Suite à la décision du Conseil des Ministres du 26 octobre 2016 qui interdit les coupes de palétuviers et de cocotiers dans les zones humides, la pression a diminué. L’autre défi à relever, c’est de trouver une alternative aux femmes productrices de sel.
A Djègbadji, un marché de bois de feu est en cours de création. « Ce hangar est érigé par la mairie dans le cadre du Projet Gestion durable des mangroves et plantation du bois de feu. C’est un projet qui voudrait réaliser 40 hectares de bois de feu rien que pour les femmes salicultrices. Mais en attendant, la mairie a anticipé », rassure Isidore KOBEDE, Chargé de Programme de l’Ong Actions Plus.

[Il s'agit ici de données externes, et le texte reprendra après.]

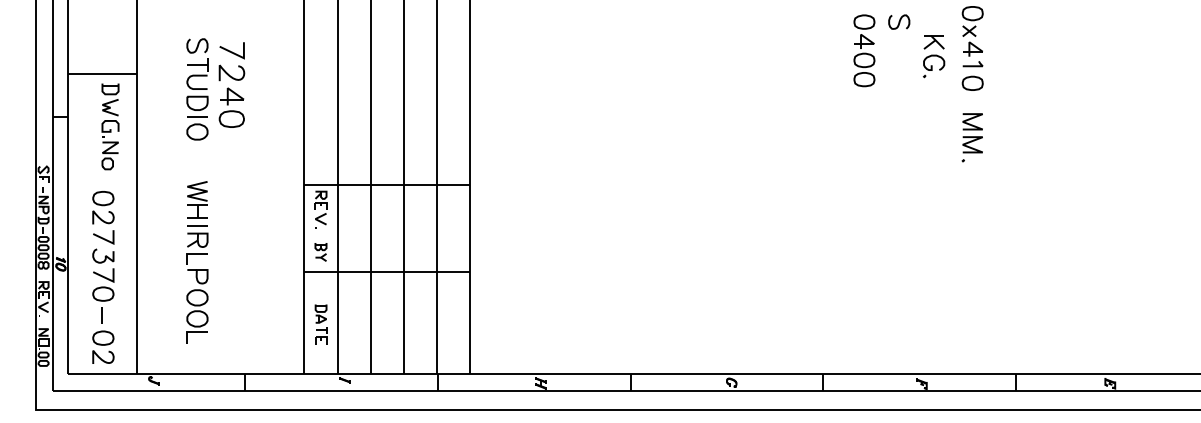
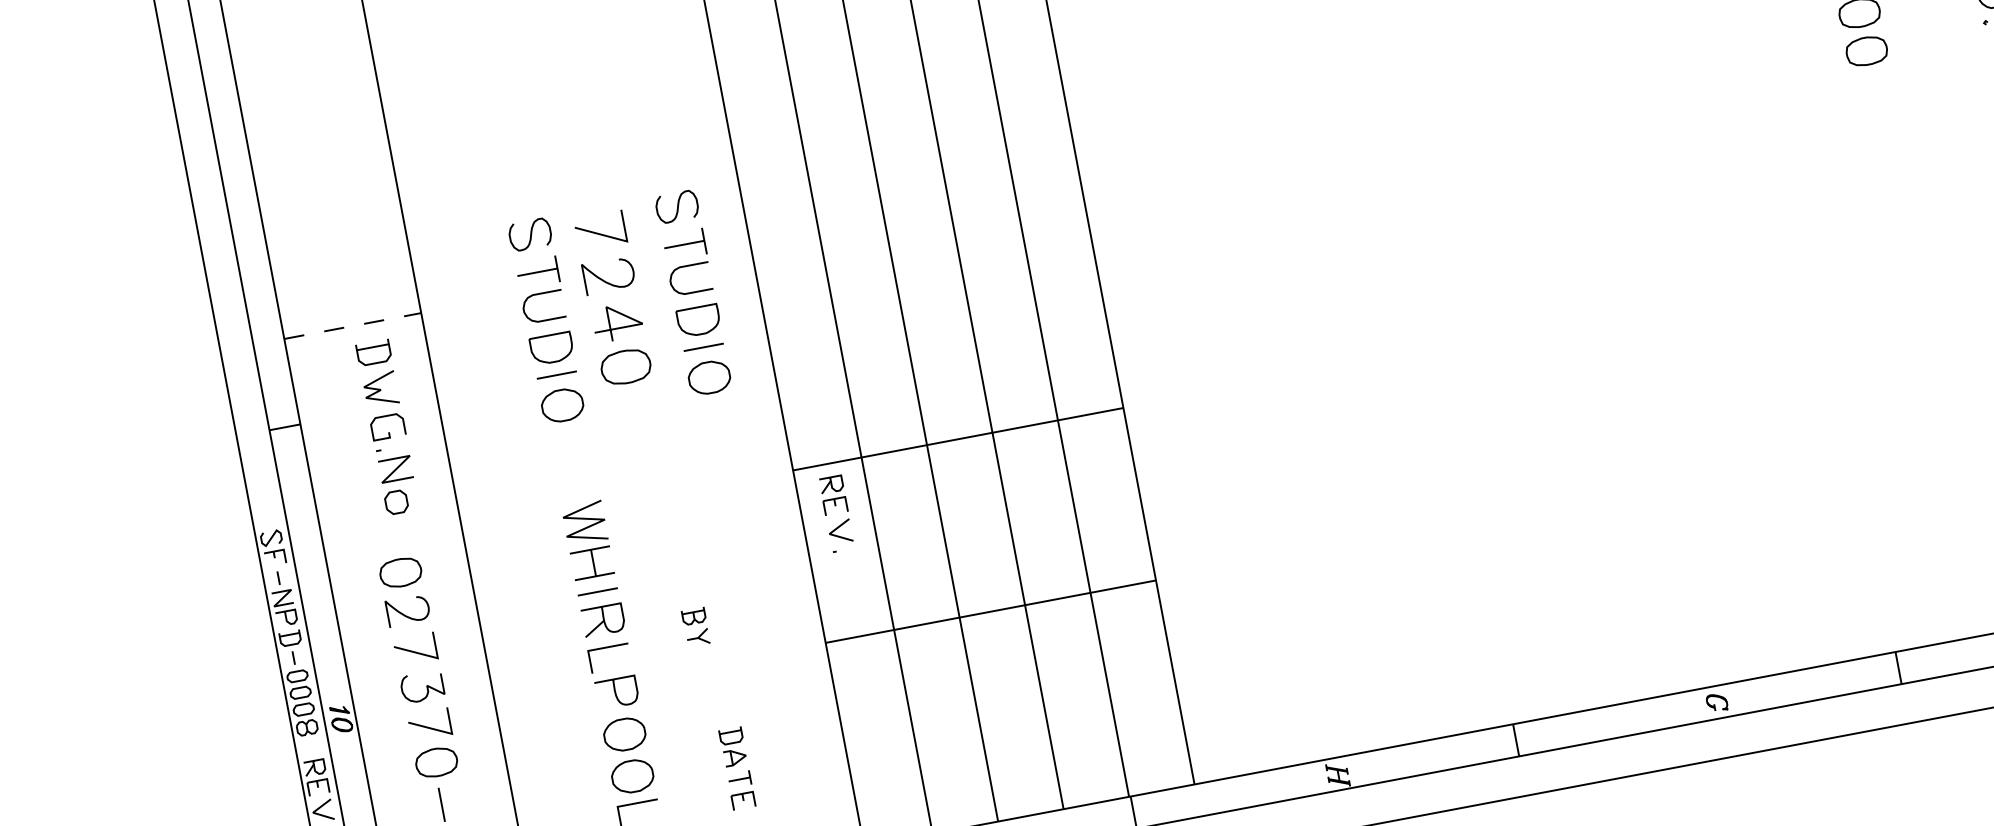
line: (103, 74) -> (354, 326), solid -> dashed
part: (271, 89) -> (693, 293), added
part: (320, 252) -> (695, 628), moved
part: (320, 324) -> (736, 768), moved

Mais il n’y a pas que le bois de feu comme alternative pour réduire la pression sur les mangroves. D’autres alternatives prennent corps progressivement. « Il y a plusieurs techniques sur lesquelles nous sommes en train de sensibiliser les femmes salicultrices. Il y a par exemple la technique de production à l’aide de bâche solaire. Dans les communautés comme Mèko, Kouvènanfidé, les femmes continuent de produire avec ces bâches. Mais par contre à Djègbadji, ça n’a pas encore prospéré mais nous sommes toujours en train de chercher des solutions. Il y a aussi le foyer Mivo que le Pnud a voulu qu’on expérimente ici », rassure Isidore KOBEDE, Chargé de Programme de Action Plus.
Et si ces solutions portent progressivement leurs fruits, il faudra d’abord penser à une menace qui devient persistante, l’occupation anarchique des zones humides et ensuite mettre en valeur ces sanctuaires de la biodiversité.